Federal Reserve Quandary: Stagflation
Posted by Larry Doyle on June 18, 2014 9:44 AM |
The Federal Reserve will wrap up its regularly scheduled meeting and release its highly anticipated statement this afternoon at 2pm. The markets always eagerly await this statement so as to read the tea leaves and see what they say about our economy and the impact on interest rates.
Do we really need to wait for 2pm, though, to determine what is really going on in our economy? I think not. What do we know? Plenty, although the financial media, government officials, and the bankers themselves are not always fully forthcoming in promoting the truth. Let’s navigate.

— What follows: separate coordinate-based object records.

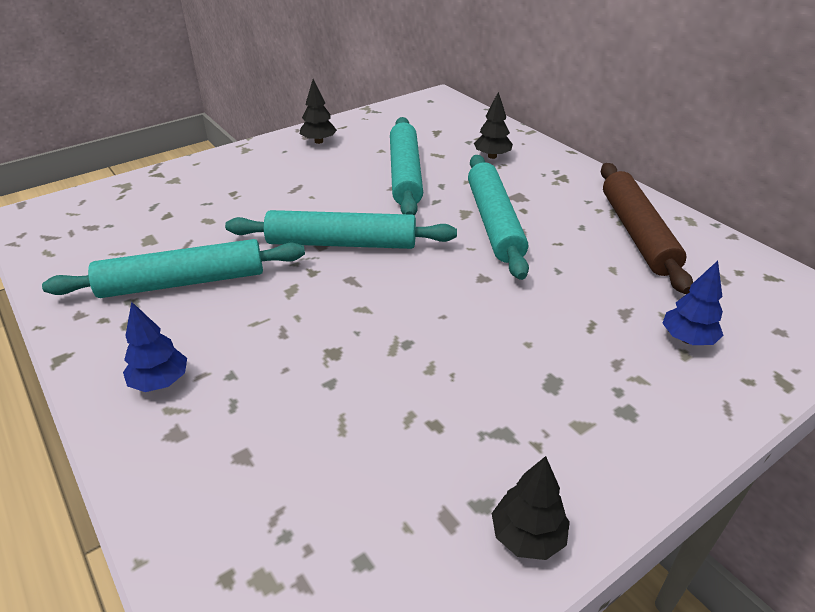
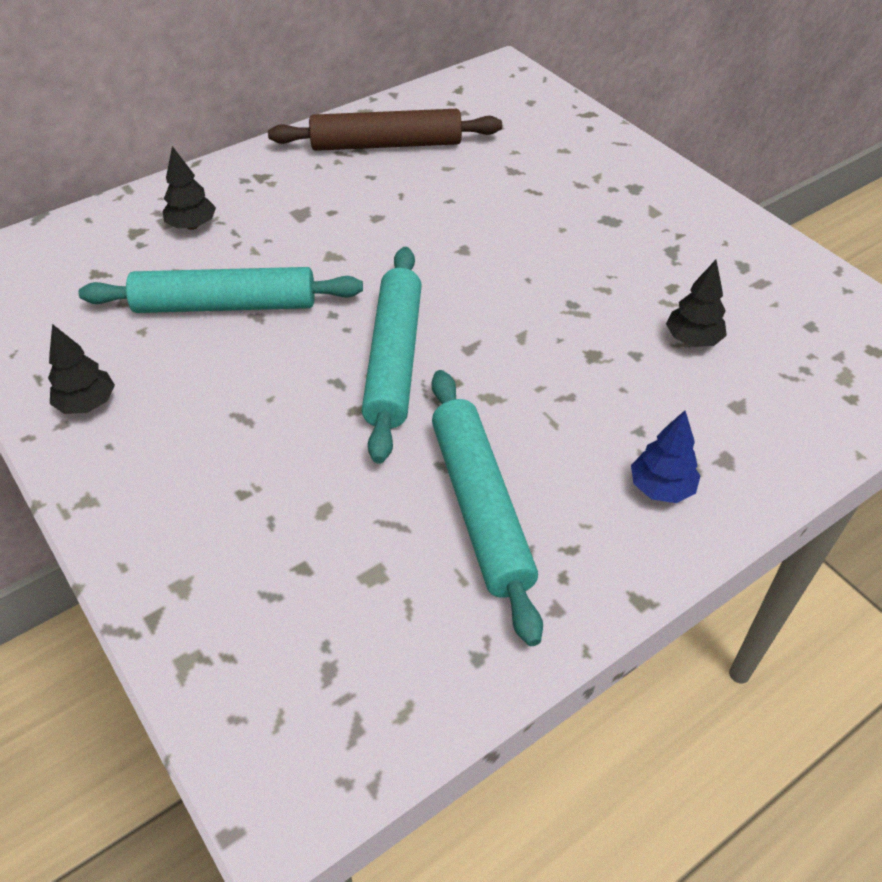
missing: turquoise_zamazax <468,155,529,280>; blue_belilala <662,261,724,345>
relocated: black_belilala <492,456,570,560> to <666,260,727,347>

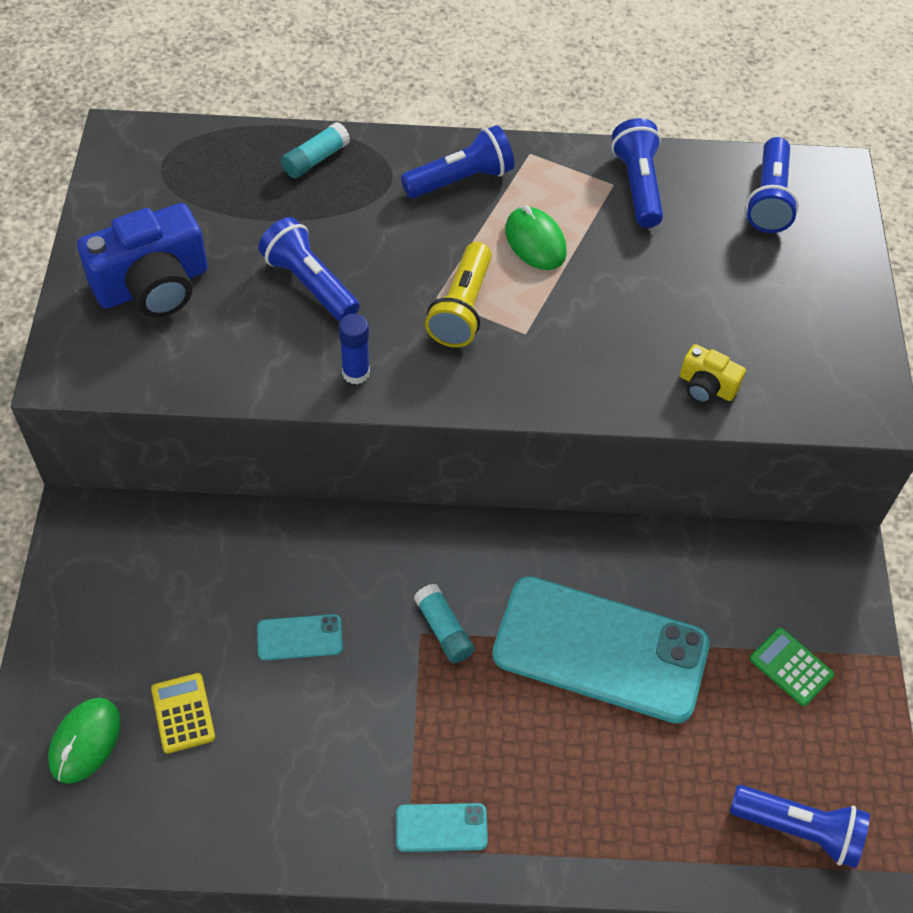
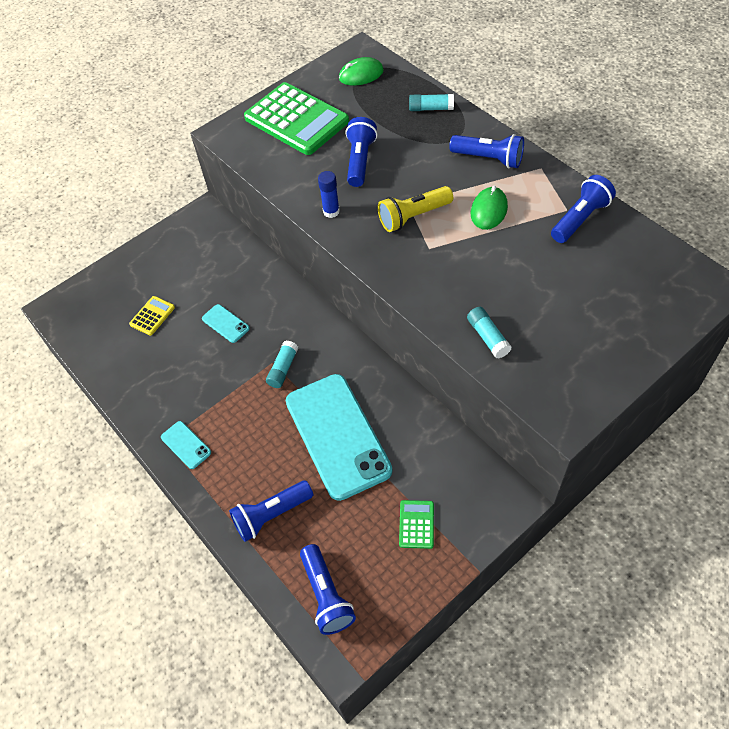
relocated: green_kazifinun <48,698,121,784> to <339,57,384,86>; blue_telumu <746,137,799,233> to <229,480,313,542>
exchanged: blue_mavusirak <77,203,208,317> to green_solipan <244,82,349,155>; yellow_mavusirak <680,344,746,404> to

1. Labor markets: the structural level of unemployment remains at elevated levels as reflected in the fact that labor participation rates remain at 35 year lows. This slack is not only a drag on our economy but keeps overall level of wages in check for the economy as a whole. I do not believe that monetary policy has a meaningful impact on alleviating this enormous problem in our nation. Labor markets are presented as being healthier than the reality.
2. Inflation: under reported given the lack of meaningful wage inflation. While wages for many in our nation are largely fixed, the basic costs of living (food, fuel, healthcare, housing) are moving higher at an appreciable rate. Is there any surprise that spending on discretionary items remains largely in check for so many in our nation? Monetary policy, both here and abroad, is a primary driver of the increased costs of food, fuel, and housing. Can the Federal Reserve think about tightening so as to mitigate these price increases when the EU and Japan are doing all they can to stave off underlying deflationary pressures?

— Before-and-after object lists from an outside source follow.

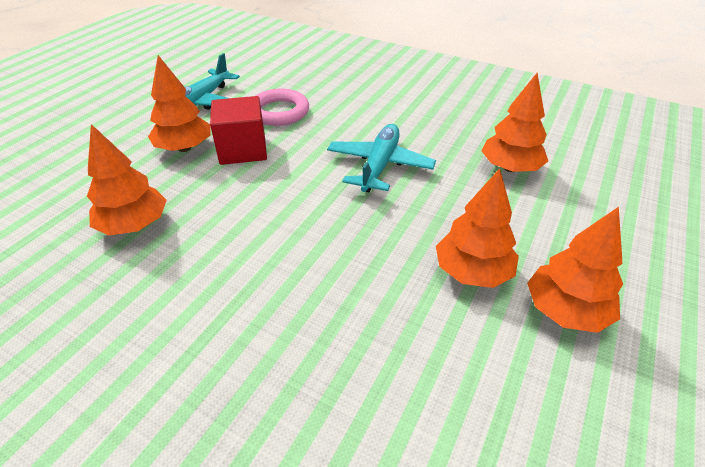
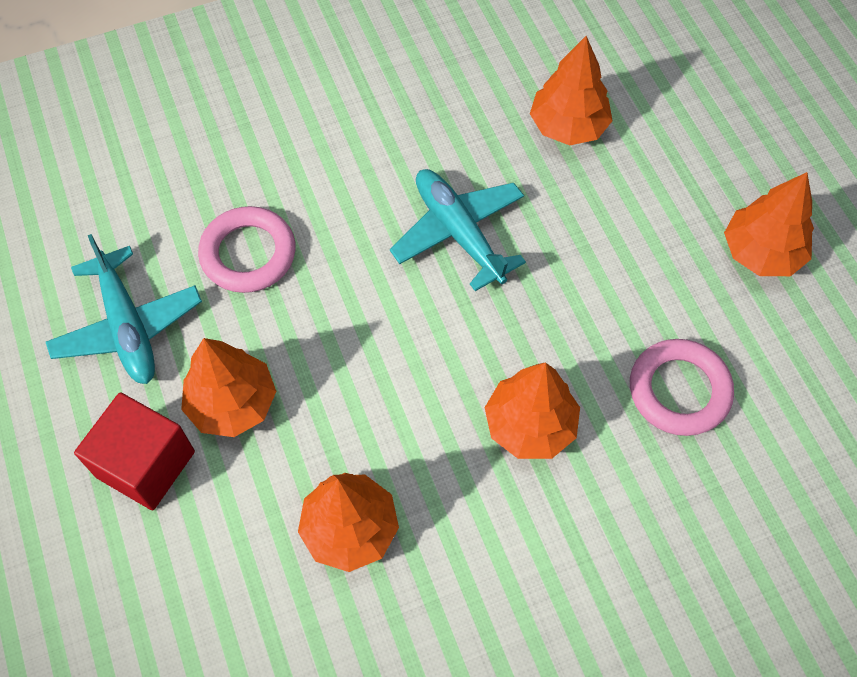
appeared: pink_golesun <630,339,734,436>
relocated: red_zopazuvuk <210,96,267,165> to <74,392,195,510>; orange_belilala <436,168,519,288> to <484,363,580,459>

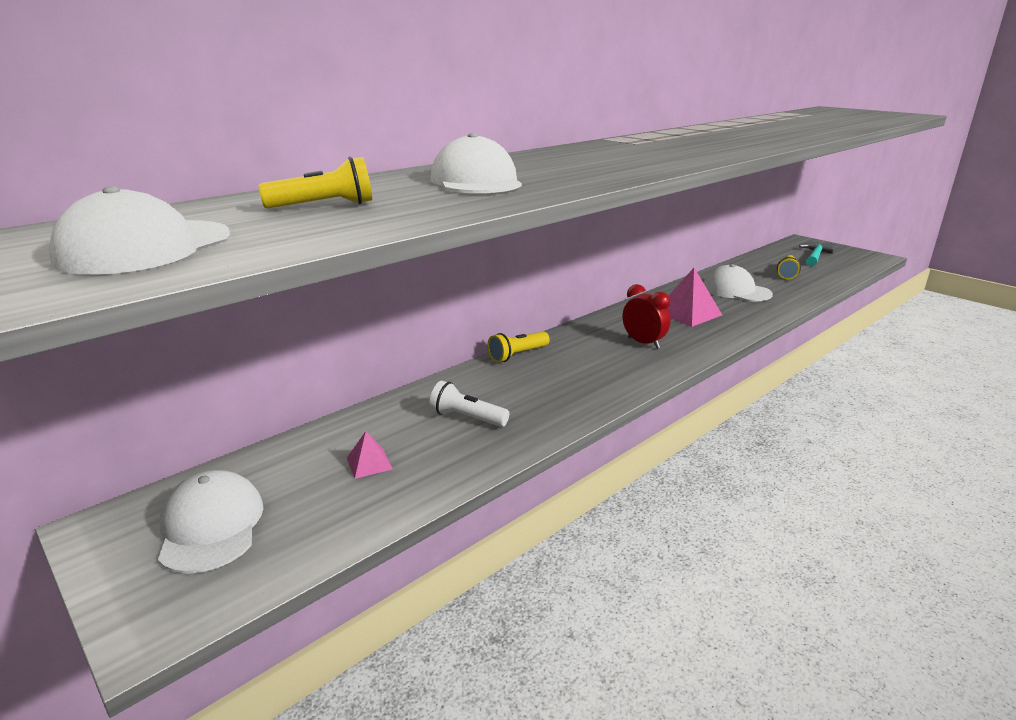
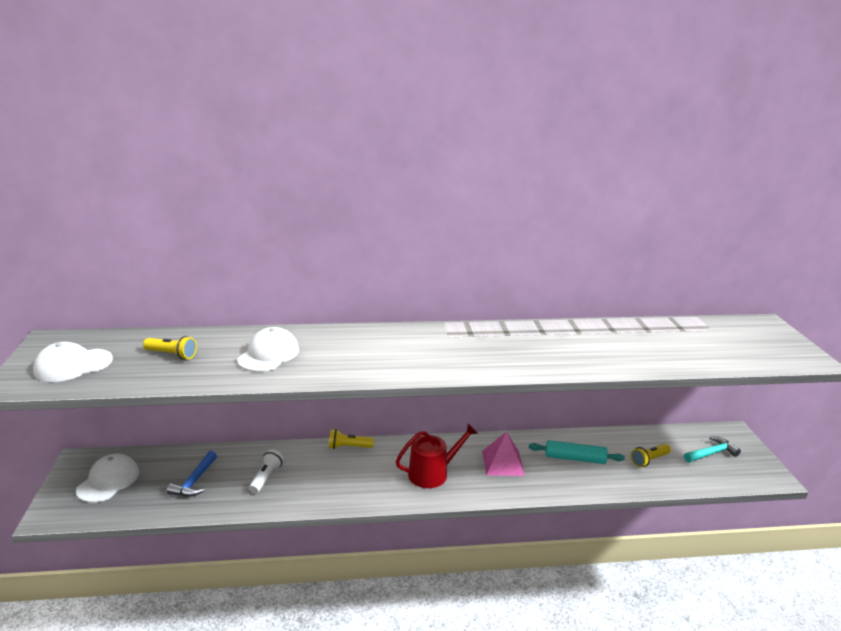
exchanged: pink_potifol <347,431,393,479> to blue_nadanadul <166,451,217,497>; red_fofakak <623,284,671,349> to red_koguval <396,423,477,488>; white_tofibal <704,264,773,302> to turquoise_zamazax <529,440,625,464>
spun: white_telumu <429,381,509,427> = <249,449,284,493> 45 degrees clockwise

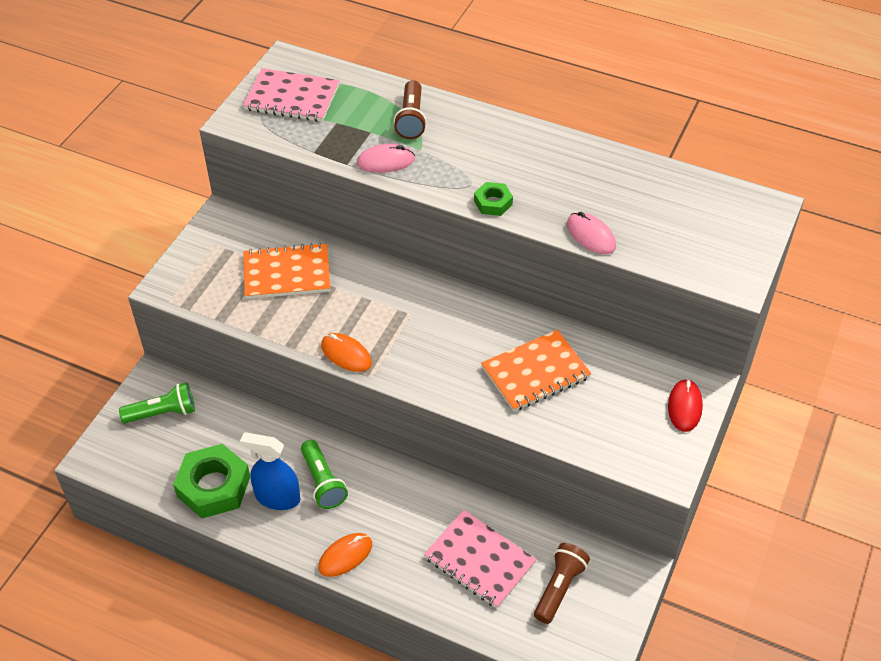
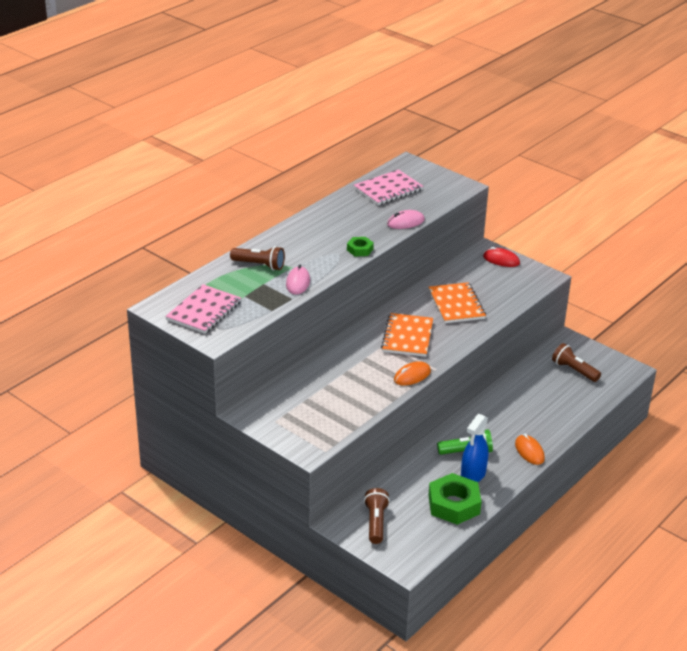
relocated: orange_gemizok <243,243,331,299> to <381,313,433,357>; pink_gemizok <424,510,537,608> to <354,169,423,205>
colour: green_telumu <119,382,195,423> to brown_telumu <364,488,390,544>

3. Economy: with the housing industry clearly slowing — this is what happens when cost of housing in terms of both rents and prices outpaces incomes — the economy overall is hard pressed to grow at better than the 2% GDP level that we have averaged over the last decade. Although many pundits and political hacks are wont to talk the economy up, talk is cheap. Sluggish growth is exacerbated by the increased costs highlighted above. If we were to extrapolate this further, we might define the real challenge facing our economy as stagflation, that is, “a condition of slow economic growth and relatively high unemployment – a time of stagnation – accompanied by a rise in prices, or inflation.”

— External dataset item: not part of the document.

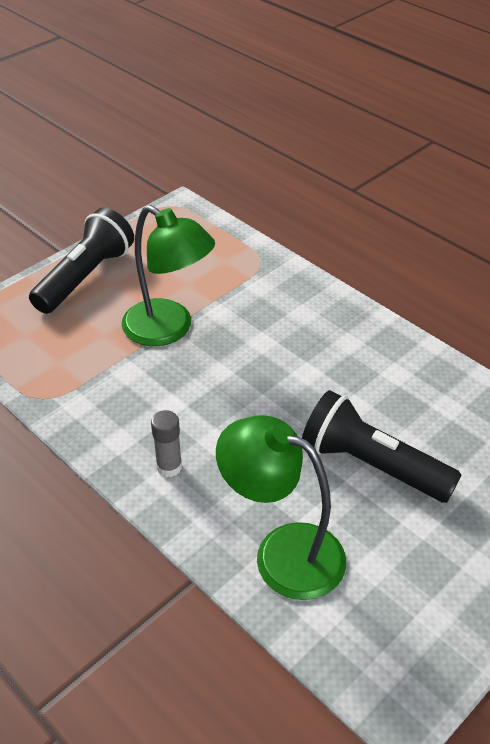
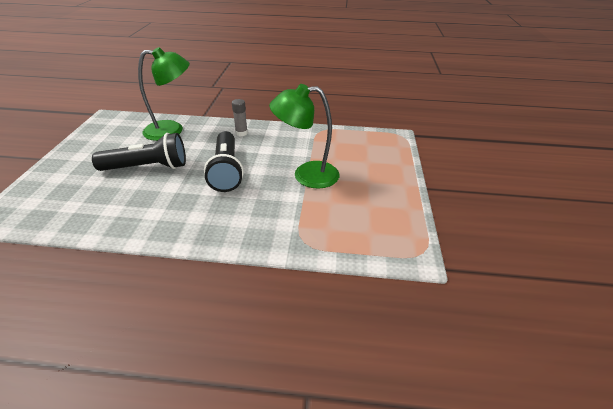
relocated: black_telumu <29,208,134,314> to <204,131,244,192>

What does Janet Yellen have in her bag of tricks to deal with that?
Nothing more than double talk along with a whole lot of hope. While hope is a virtue, it is not a central bank policy nor an economic program. Washington needs to address the structural issues impeding our economy by engaging in the following:
1. tax reform
2. entitlement reforms
3. preeminence of the rule of law . . . that humanitarian disaster on our southern border is running roughshod over the laws we have in place to protect our borders. We are supposed to be a nation of laws not men. When laws are not upheld it has a negative impact on the economy.
4. protecting the rights of property holders and investors. Capital flows and formation are predicated on real protections.
5. rooting out cronyism that has grown more deeply embedded in our nation. This reality goes hand in hand with the topic referenced in point 3 above.
Has Washington shown itself capable of taking on these issues? Regrettably not, due to a screaming lack of real leadership on both sides of the aisle.
As a result, all the pressure is placed on the Federal Reserve to continue the charade that erodes the value of our currency and the accompanying quality of life in America for so many. What is the result? The American dream slips further and further away over the horizon.